Chasing Achievements in ‘From Dust’ Makes Me A Better God

From Dust easily fits into the category of “god game,” though ironically you don’t play as a godly being. You’re a supernatural being, certainly. More speifically, you’re The Breath that can control the elements in small quantities — but you’re far from godly, initially.

I make this claim based on how much of the challenge in From Dust stems from dealing with unintended consequences. You must constantly be aware of how your actions can set off a chain of events within the environment: You create a dirt bridge so some villagers can cross a ravine, then the vegetation grows across that bridge, then a volcano erupts, then the lava sets the vegetation on fire, and the fire burns all the way back to the village, and all the while, you’re watching those initial men and women run across the map on their way to create a new village.

I let countless villages burn and their inhabitants drown as I played. I sent my men on suicide runs, hoping they could build a village in the path of lava before the lava engulfed them all. It took quite a few tries (and quite a few charred bodies) before I got the proper timing down on that one. I was a bad god, though obviously a limited one. I obviously wasn’t omniscient and couldn’t be omnipresent, and while I seemed to be a god of nature, able to pick up dirt and water and lava, I still couldn’t stop the natural disasters that constantly threatened my people. But then I started playing for Achievements, or rather for one Achievement in particular.

There’s an Achievement in From Dust called “Safe Journey” that you get for completing the game while losing less than five villages. It seems a daunting task at first since it’s pretty easy to lose more than five villages on a single level, let alone across the whole game. But in practice, it’s quite easy because From Dust is actually more of a puzzle game than a god game, and like all puzzle games, once you know the solution everything becomes a breeze. I knew what was coming and how to best prepare for it because I had seen it all before. During this second playthrough, I was — for all practical purposes — omniscient and omnipresent; I was more godly. From Dust is unique in that when you play a level multiple times, the additional knowledge that you gain from each attempt gives you a significant (and arguably unfair) advantage over the game’s challenges but that unfair knowledge makes you more like the character you’re playing — a supposedly godly being. In other words, cheating is narrativly justified. There’s a strong argument to be made that the only proper playthrough of From Dust is the second playthrough.

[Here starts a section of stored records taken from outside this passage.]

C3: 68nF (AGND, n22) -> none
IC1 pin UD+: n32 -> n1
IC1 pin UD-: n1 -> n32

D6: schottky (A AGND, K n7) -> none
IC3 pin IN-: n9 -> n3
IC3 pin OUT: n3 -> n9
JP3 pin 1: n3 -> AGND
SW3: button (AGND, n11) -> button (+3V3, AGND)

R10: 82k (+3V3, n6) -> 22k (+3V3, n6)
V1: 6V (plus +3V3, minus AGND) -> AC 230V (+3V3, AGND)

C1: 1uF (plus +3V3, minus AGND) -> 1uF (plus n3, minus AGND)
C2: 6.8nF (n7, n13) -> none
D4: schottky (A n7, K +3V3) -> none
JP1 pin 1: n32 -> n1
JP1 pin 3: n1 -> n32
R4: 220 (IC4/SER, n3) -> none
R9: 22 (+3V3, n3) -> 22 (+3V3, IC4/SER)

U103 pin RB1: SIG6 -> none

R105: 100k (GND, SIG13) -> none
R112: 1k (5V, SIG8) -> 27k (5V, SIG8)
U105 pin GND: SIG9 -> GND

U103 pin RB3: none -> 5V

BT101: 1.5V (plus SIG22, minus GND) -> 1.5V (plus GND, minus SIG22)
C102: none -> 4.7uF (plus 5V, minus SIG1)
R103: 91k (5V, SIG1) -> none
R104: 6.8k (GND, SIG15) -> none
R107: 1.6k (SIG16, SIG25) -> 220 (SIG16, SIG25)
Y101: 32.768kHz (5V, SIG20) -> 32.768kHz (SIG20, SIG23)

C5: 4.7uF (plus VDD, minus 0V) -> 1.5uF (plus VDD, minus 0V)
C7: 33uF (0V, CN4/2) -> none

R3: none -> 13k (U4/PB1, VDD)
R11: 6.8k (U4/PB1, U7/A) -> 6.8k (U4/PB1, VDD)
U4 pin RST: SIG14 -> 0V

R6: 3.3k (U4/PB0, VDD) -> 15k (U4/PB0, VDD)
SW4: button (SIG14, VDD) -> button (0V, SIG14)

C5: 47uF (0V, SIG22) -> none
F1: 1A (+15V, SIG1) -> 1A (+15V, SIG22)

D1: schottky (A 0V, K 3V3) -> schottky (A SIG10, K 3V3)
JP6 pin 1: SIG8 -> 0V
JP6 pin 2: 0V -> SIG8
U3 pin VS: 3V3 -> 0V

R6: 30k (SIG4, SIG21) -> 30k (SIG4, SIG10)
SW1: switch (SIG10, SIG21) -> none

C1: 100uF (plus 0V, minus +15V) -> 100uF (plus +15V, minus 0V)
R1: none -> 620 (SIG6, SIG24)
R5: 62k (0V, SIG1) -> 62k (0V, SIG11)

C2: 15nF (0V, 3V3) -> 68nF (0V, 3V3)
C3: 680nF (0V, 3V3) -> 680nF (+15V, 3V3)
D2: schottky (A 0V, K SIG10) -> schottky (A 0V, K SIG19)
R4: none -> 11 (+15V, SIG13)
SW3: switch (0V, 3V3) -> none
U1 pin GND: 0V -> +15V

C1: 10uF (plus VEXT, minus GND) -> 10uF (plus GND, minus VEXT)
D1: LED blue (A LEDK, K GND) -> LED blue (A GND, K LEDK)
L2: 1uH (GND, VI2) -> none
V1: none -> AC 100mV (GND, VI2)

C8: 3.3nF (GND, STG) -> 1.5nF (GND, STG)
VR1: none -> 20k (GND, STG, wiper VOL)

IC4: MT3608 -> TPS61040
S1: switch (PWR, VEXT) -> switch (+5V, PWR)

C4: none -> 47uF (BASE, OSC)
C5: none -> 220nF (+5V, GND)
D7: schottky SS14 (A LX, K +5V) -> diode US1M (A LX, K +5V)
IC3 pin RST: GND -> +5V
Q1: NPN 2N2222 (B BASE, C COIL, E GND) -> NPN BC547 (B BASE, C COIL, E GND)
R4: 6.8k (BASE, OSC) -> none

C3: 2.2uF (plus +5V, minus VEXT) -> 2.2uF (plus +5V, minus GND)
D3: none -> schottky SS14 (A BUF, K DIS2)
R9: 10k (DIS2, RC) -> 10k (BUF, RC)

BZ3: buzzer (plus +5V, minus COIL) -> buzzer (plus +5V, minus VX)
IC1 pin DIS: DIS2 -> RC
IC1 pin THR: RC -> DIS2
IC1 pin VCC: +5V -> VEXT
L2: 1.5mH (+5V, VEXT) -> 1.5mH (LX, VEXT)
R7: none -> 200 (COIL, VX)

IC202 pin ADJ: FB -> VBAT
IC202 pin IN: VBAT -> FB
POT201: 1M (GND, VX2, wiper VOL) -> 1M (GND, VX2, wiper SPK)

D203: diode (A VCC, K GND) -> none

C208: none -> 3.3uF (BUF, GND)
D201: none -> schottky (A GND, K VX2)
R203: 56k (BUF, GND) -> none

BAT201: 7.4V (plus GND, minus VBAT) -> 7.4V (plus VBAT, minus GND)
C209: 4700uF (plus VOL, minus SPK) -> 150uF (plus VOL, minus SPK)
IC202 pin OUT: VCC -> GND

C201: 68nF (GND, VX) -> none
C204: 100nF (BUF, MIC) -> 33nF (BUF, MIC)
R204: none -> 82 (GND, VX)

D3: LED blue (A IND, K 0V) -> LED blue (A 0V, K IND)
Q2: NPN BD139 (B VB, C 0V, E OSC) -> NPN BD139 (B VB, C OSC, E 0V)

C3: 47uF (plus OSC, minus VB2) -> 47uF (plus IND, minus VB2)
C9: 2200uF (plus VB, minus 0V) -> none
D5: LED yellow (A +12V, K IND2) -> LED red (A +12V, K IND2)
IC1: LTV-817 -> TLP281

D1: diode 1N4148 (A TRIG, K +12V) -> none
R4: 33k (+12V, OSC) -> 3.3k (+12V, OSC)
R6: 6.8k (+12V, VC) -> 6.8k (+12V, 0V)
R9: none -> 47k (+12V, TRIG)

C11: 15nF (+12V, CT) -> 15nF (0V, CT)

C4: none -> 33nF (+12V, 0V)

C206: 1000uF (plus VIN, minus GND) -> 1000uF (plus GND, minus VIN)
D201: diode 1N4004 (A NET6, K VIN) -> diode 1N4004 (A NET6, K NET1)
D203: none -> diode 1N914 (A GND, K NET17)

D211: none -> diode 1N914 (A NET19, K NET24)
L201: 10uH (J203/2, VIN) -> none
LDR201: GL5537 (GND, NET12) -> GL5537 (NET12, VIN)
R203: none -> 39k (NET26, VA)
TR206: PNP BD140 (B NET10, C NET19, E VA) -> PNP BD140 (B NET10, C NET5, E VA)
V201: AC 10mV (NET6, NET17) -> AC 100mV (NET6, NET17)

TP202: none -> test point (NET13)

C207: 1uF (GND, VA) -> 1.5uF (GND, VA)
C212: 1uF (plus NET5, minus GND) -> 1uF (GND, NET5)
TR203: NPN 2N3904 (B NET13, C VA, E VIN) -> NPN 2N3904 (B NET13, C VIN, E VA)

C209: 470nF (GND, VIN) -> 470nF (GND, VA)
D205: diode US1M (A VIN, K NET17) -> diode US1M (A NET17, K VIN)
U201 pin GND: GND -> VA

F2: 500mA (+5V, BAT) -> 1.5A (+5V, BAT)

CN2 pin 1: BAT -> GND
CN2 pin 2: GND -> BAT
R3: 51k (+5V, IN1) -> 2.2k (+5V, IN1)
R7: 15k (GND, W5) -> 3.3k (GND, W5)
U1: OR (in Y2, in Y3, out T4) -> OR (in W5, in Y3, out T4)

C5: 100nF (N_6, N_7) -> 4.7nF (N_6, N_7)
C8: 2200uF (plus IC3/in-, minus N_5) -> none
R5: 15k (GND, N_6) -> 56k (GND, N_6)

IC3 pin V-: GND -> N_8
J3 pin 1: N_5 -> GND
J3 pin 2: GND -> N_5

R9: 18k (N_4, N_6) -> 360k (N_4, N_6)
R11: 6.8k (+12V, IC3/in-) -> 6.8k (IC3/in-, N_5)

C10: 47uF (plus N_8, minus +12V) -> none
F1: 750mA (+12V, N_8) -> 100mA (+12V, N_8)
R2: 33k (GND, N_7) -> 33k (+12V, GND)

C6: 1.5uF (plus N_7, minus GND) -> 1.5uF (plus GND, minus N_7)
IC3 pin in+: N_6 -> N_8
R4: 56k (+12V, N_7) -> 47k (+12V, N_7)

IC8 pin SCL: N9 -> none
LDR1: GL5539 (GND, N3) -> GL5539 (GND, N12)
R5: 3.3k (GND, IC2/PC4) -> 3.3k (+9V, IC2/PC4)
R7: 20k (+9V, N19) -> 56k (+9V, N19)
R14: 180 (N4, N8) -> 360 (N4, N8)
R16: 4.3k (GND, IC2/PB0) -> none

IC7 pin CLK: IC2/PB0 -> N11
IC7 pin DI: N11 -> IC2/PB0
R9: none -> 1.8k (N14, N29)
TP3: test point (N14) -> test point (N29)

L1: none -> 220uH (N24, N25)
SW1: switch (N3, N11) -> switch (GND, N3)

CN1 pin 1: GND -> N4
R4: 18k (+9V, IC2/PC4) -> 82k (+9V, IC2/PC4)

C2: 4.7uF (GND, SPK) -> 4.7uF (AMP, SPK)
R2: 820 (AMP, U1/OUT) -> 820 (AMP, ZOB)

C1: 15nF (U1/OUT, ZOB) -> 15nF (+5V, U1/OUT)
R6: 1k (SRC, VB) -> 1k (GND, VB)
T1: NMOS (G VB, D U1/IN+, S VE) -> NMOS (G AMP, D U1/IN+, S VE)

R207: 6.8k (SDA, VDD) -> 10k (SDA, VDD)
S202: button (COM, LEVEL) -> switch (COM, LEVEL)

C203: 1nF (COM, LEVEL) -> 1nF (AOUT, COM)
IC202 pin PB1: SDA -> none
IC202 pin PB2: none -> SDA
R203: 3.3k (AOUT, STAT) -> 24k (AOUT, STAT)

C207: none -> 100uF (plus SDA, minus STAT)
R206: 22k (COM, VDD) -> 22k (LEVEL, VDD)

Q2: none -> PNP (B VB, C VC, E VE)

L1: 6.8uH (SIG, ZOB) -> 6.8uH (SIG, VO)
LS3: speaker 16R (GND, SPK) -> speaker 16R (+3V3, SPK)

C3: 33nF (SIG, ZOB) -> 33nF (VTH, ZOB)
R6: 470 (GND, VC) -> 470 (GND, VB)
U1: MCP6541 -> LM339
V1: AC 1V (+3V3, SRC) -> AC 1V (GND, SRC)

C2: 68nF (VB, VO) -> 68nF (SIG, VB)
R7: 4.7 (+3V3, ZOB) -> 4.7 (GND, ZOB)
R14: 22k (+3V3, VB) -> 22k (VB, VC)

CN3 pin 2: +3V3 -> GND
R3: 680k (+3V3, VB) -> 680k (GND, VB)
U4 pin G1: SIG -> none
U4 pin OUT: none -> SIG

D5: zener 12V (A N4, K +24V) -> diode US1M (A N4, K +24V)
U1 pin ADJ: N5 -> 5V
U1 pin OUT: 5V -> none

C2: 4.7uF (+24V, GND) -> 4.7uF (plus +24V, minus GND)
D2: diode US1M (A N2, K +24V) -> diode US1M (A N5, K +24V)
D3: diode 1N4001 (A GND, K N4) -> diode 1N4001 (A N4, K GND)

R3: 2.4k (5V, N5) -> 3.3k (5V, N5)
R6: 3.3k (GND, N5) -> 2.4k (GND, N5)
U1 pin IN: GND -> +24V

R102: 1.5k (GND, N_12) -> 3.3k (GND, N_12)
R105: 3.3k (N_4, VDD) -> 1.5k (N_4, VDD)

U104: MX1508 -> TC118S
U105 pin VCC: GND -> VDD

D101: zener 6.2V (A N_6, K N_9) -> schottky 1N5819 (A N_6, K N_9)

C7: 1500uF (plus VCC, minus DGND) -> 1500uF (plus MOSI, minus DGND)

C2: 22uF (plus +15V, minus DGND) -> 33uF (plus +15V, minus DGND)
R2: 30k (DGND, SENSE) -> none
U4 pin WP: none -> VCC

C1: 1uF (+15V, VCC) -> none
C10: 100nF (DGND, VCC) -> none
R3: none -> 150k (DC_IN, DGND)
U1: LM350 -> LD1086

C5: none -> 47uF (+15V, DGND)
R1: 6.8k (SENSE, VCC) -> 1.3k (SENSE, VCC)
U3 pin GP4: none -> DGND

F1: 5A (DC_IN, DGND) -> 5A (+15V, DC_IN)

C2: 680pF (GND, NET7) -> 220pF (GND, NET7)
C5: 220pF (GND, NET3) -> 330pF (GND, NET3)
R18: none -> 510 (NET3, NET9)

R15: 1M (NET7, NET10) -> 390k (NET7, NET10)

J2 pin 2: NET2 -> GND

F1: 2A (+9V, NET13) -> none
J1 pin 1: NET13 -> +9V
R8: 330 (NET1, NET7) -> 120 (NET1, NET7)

But my godly omniscience isn’t always enough to beat the level because I still have to wait on my people to get me my powers. Sometimes villages burn, not because I failed to protect them, but because the man who was supposed to get the repel lava power got lost along the way, doubled back for a bit, and took too long getting the power to save the village.

Even when I know what’s going to happen, I can only do so much. Knowing makes my job easier, but it’s also up to the people (and their A.I. pathfinding) to save themselves. I can control the world around the men, but I can’t control the men; I can only tell them what to do, how they do it is up to them. It turns out that I’m omniscient and omnipresent in the realm of nature, but in the realm of men all I can do is watch, which makes me an inherently less godly character. Concerning the religious paradox of fate versus free will, From Dust argues that free will should win.

Ironically, it’s only after becoming a better god that I realize the limitations of my power as a god over men. This makes From Dust a frustrating puzzle game at times, since success is sometimes out of my control but that also means this is perhaps the most accurate god game ever made.

Or to paraphrase Morpheus from The Matrix: I can only show you the repel lava power, you’re the one that has to get it.